Source: Post-It Note City by Shannon Mattern

Alphabet has the tools to design, build, fund, power, connect, monitor, and monetize a city, and that prospect scares people.

See also: urban planning

On Participatory Planning

“Paper and ink, models and maps: these are the accessible tools of civic engagement — and corporate self-defense.”

Sidewalk lab’s choice to use the tools of civic design and participatory planning as a defense for their actions also strikes me as extremely cynical.

But, by mandating public participation as a requirement for new development, we run the risk of turning community relationship-building into a “checklist of codified practices.” Specifically, it makes participants wary when the invitation is from an org which has money to gain and data to harvest from the participants.

Maps

Mapping as a way to “hold governments accountable … fill gaps when infrastructural and municipal services are fragmented … [and] make visible social and political processes and events that might be otherwise hidden or overlooked.” (from Crowdsourcing, Constructing, and Collaborating: Methods and Social Impacts of Mapping the World Today)

More on participatory mapping and politics: Mapping Politics in/of the Modern City: Cartography as Representation

‘Participation’ as public performance to ‘signal’ democratic processes without providing the real thing.

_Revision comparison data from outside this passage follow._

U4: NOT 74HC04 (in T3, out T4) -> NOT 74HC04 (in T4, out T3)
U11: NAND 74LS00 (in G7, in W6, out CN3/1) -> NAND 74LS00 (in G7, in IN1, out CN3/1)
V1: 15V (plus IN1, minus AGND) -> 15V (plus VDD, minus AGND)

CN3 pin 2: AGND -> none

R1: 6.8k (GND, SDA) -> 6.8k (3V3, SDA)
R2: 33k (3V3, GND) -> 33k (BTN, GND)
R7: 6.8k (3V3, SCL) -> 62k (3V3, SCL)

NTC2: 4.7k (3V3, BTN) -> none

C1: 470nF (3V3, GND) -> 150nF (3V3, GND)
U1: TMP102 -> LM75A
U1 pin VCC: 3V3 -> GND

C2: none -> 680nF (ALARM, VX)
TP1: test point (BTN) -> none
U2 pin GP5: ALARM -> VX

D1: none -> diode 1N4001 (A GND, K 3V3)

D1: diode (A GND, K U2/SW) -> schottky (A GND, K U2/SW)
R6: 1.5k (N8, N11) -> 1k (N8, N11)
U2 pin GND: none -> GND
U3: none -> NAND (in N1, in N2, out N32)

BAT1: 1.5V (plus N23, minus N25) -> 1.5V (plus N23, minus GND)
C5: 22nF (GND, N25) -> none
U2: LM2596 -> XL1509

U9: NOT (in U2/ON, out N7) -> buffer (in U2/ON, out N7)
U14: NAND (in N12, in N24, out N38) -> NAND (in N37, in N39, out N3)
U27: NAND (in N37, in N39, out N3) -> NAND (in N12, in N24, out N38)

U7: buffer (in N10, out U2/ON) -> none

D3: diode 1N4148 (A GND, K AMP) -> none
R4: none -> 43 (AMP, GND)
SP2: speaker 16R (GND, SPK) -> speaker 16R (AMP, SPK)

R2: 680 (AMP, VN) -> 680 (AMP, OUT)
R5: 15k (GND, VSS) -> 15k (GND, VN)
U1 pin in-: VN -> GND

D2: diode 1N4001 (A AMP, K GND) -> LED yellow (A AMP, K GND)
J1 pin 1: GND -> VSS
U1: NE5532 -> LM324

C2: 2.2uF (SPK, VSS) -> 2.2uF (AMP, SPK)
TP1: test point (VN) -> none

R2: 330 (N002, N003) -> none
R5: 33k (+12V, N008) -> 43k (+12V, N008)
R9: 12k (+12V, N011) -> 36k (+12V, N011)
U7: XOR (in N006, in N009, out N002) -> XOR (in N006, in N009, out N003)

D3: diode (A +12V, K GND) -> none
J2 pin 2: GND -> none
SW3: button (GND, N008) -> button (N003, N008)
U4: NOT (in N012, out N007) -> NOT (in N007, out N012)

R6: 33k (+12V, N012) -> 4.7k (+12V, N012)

Mapwashing: “a disingenuous use of maps, apps, and other tools of participatory planning”

Responsiveness

If urban design can be automated, if cities can be made responsive to real-time data collected from environments and inhabitants without their explicit consent, how meaningful is our participation?

Sidewalk also proposes creating more responsive public infrastructure (e.g. benches, stormwater pipes, power grids, etc.) which collect data continuously and make ‘smart’ decisions. No opt-in or out process for this type of data collection, no consent.

How much of this can be attributed to the Silicon Value ethic of ”move fast and break things”? It feels like Sidewalk is extrapolating too much (trying to pull short feedback loops from naturally long timescales of city which operates on multi-year long scales).

Is there a relationship between iteration cycle length and potential impact? Software people are used to iterating quickly without having consequence for each marginal build or project. Not the same case with cities where each change affects real people and there’s no real ‘staging’ or ‘development’ area (see Collingridge Dilemma)

Humanistic Design

Is creating people-first cities that are not driven by techno-solutionism possible? How do we legitimately involve people in the creation of these cities?

“Do we need a commercial app to do what a robust, public democratic process should do?” one quote reads. Or is rather than these democratic processes are failing so we look to alternatives?

Sidewalk feels very much talking into the void and talking to the org, not much talking with each other, no discussion groups. Yes, process and documentation matter, but if there’s no input into this feedback loop, the ideas are just self-reinforcing in an echo chamber. The problem is that large corporations like Alphabet present already-fleshed-out ideas with little room for debate so that ‘conversations’ and ‘feedback’ are largely performative.

The use of “cheerful minimalism to mask the insidiousness of multinational tech corporations with friendliness and approachability,” feels very similar to the weird vibe of the signature corporate art style and why it feels so fake

From Jasmine: With software, you can find product market fit, ignore edge cases and people who won’t make you money, etc. But with cities, you are democratically obligated to build for everyone (or at least the majority)

Labels and Quantization

Sidewalk feels like a city trying to label and quantize everything

Participants are obliged to transform complex spatial phenomena into machine-readable points, lines, and areas, adopting a logic defined by Euro-American geopolitics, settler colonialism, and property relations.

[These maps and markers], while useful and actionable, tended to “reduce complex life stories and neighborhood histories to ‘dots on a map.‘”

Data as digital desire paths? Not sure how I feel about ‘anonymized’ or ‘de-contextualized’ data, stripping down and de-contextualizing opinions (e.g. post-it notes) removes important context and nuance.